I'm looking into install of these covers for my next project we're putting together now.

Any experience? I like the idea, but I think it would only work well w/ some tile. Maybe trimming down some bullnose edging. I think I could make it great w/ some natural stone as I have the tools to edge them myself. Seems like vent covers are really just an afterthought in 9 out of 10 jobs I do.

Here is a link if your interested in taking a peek.


----------



## CO762 (Feb 22, 2010)

HandyHails said:


> Any experience? I like the idea, but I think it would only work well w/ some tile.
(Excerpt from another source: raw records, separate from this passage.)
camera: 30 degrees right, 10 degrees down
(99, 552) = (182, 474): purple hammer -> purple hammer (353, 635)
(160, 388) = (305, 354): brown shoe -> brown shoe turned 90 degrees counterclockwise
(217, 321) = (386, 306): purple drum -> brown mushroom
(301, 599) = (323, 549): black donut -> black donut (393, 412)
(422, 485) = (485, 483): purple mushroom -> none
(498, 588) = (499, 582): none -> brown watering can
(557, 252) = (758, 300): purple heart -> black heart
I've not used them, but as you mentioned it prolly wouldn't work with most tile as far as matching. I've always let the HVAC guys deal with it.  I've seen them hidden, but that's been incorporated into the design. If you have a job, paint them to match the base or the wall is what I'd do if they wanted it. Or contrast them of course.
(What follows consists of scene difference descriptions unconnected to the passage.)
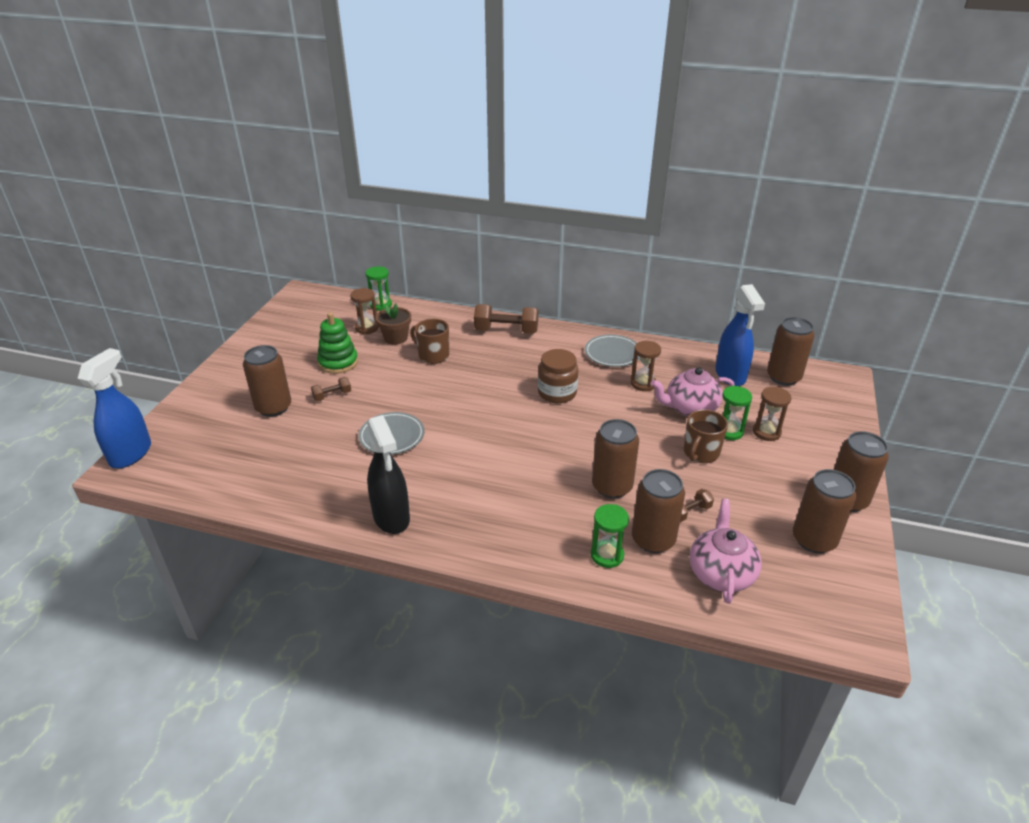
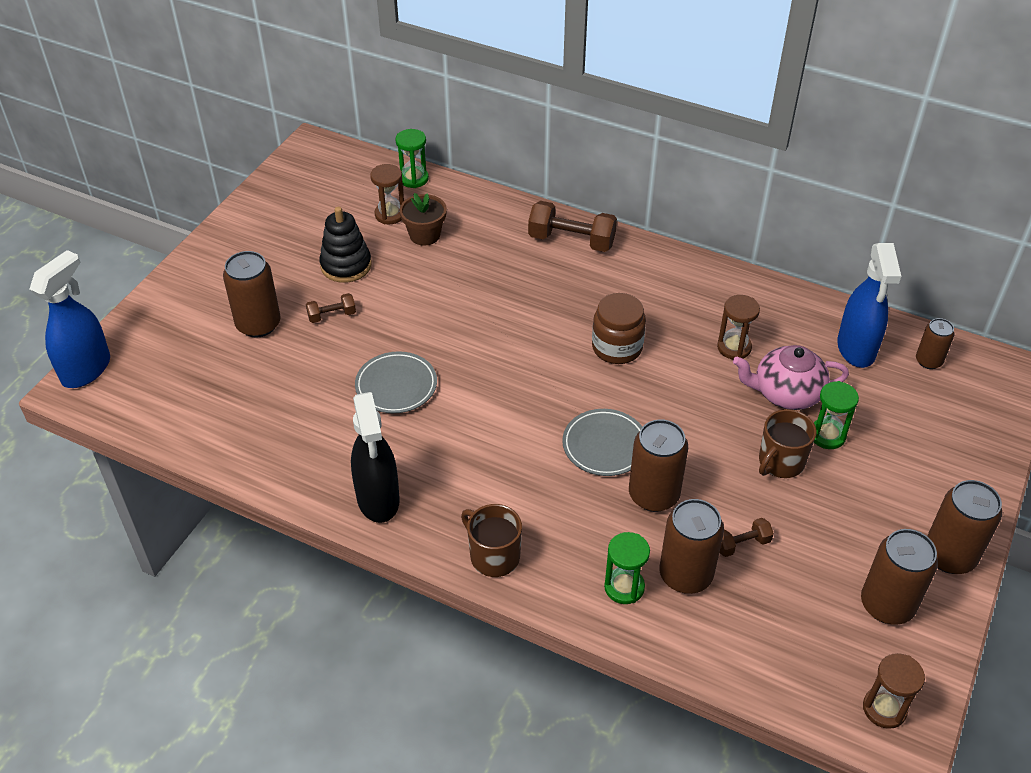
camera: 10 degrees right, 10 degrees up
(338, 362) = (346, 265): green stacking toy -> black stacking toy
(433, 355) = (468, 269): brown mug -> brown mug (493, 556)
(612, 354) = (705, 295): grey plate -> grey plate (604, 445)
(721, 573) = (756, 631): pink teapot -> none
(766, 432) = (877, 443): brown hourglass -> brown hourglass (884, 709)
(783, 377) = (928, 361): brown can -> brown can, size x0.59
Mebbe JW has some register research he'd be willing to share?


----------



## angus242 (Oct 20, 2007)

I dunno. Seeing this view, I think you could make it work with ceramic:


----------



## CO762 (Feb 22, 2010)

angus242 said:


>



Hey, where'd you get a pic of my gang shower drain? :laughing:


----------



## CO762 (Feb 22, 2010)

OK....I clicked on the link. Like I said, I've no experience with them but looking at them, I guess that explains the bad cuts and different elevations. :laughing:

Angus, didja see their MK profile wheels? They say "for 1-1/2 HP belt driven wet saws". What's up with that? I don't think MK even has that qualifier on their website.
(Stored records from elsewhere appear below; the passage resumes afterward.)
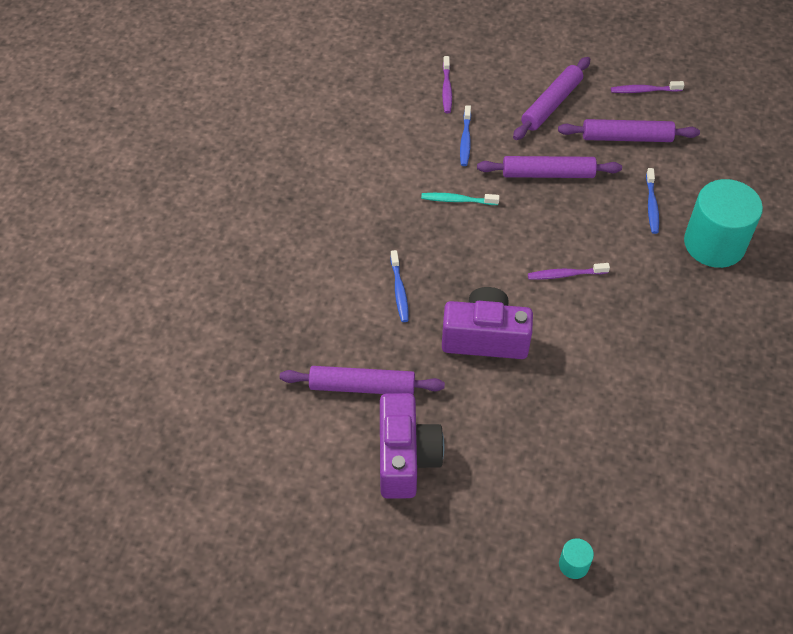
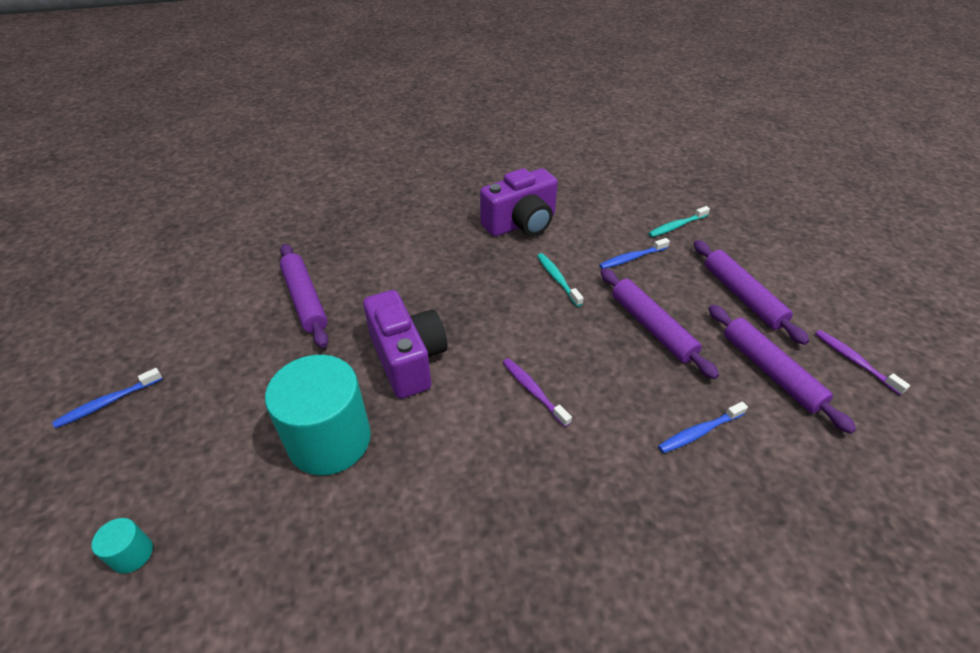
camera: 60 degrees right, 10 degrees down
(399, 290) = (425, 282): blue toothbrush -> blue toothbrush (108, 402)
(406, 458) = (236, 357): purple camera -> purple camera (521, 224)
(446, 89) = (676, 226): purple toothbrush -> turquoise toothbrush
(551, 104) = (742, 296): purple rolling pin -> purple rolling pin turned 60 degrees clockwise
(714, 244) = (704, 524): turquoise cylinder -> turquoise cylinder (330, 440)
http://www.contractorsdirect.com/Tile-Tools/Profile-Cup-Wheels/MK-Granite-Profile-Wheel


----------



## TileLady (Apr 8, 2008)

Josh,

I just installed one of those chameleon vent covers for a customer. They loved it. I was using a large format rectified tile though so i had an easy time with the cuts.

Excellent product though. Very high quality.


----------



## Donewright (Dec 25, 2010)

I haven't seen these before. I love this site to discover new ideas and products. It's better than shooting the sh*t down at my local supply store. Thanks for the info on these. Hope to try them out sometime.


----------